In a passionate post on the GCS website yesterday, chief executive Simon Baugh said: “I want this to be a moment to get our mojo back, bring people together and share ideas.”
He added: “It is a moment for us to be even more confident, ambitious, and innovative post-pandemic. A moment to work together as a network of people who deliver exceptional communications in service of the public and have fun and build a rewarding career while doing it.”
His rallying call comes after months of criticism over the Government’s comms response to the pandemic, and amid uncertainty over plans to downsize the GCS that were set in motion by Alex Aiken, the ex-head of the GCS, last year.
Baugh paid tribute to his “amazing, innovative and hard-working” colleagues. “Their achievements represent the Civil Service at its best and I am proud to be leading them.”

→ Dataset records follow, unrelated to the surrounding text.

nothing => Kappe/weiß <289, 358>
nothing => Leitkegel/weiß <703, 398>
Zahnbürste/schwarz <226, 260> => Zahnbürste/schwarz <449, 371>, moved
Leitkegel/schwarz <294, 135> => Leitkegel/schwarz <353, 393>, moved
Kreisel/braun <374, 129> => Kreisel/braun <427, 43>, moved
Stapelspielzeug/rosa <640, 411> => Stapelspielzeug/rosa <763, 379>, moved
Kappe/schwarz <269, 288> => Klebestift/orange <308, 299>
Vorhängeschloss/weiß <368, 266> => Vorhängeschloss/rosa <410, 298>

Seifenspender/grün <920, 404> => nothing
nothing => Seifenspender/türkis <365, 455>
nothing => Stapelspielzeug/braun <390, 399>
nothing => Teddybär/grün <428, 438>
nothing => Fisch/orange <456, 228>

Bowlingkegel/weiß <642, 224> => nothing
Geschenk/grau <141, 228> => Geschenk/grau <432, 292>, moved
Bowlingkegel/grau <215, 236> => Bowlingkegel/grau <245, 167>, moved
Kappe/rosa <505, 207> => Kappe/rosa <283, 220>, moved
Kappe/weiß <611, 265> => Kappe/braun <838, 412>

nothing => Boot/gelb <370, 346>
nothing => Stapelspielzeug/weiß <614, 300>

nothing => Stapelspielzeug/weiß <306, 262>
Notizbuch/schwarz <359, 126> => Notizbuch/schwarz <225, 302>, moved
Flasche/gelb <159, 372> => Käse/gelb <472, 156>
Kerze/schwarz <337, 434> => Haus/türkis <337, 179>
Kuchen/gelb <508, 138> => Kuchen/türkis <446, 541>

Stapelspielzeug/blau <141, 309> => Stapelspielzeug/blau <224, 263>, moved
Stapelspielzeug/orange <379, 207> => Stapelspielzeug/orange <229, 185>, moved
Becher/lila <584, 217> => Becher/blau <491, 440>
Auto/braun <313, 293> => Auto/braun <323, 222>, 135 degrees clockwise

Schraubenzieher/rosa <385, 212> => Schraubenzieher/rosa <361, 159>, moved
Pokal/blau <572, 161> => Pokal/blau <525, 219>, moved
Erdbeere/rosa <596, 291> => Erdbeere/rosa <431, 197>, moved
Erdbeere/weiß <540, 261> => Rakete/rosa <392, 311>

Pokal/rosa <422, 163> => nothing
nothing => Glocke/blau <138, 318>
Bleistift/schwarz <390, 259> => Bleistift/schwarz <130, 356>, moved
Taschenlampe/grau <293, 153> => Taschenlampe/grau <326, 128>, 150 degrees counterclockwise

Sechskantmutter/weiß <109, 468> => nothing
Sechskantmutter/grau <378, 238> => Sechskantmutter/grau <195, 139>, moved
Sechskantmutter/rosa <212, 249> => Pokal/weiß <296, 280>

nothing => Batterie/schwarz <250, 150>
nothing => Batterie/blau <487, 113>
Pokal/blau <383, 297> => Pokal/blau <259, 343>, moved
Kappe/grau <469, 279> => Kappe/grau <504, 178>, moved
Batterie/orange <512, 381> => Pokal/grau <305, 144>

He stressed the need for unity in the face of “big challenges” such as the Government’s 'levelling up' agenda and net zero carbon targets: “We will achieve more working together than we will achieve alone.”
Baugh added that “sensible collaboration doesn’t mean an end to operational independence.”
Exploiting the “transformative power of technology” is a “central challenge for GCS” and the profession needs to revolutionise its “data, insight, and digital communications skills”, Baugh said.
There also needs to be greater confidence in using data as well as “equipping ourselves to listen to audiences and honestly evaluate impact”.
He warned that comms is operating in a “volatile” landscape where public trust is “fragile”, and said: “It is my responsibility to make sure that we are ready for the future.”
The stakes are high, he said, because the pandemic has highlighted how “having people trust government communications is crucial to our national security and wellbeing”.
Having a greater “diversity of thought is critical to our operational success” and “we cannot communicate effectively with people across the UK unless we draw our talent from every section of society”, Baugh said.
He wants to see “an open and inclusive environment” and for the GCS to have the UK’s “strongest learning and development offer” for comms professionals.
Baugh said: “Being part of GCS should be something that every credible communicator in the UK wants on their CV.”
The blog post does not refer to Aiken, who led the GCS for nearly a decade but missed out on being appointed to the chief executive role when it was created.
Alex Chisholm, permanent secretary at the Cabinet Office and chief operating officer of the Civil Service, commented that Aiken will remain a “a senior leader in the Government Communication Service, supporting the transition period with the new CEO”.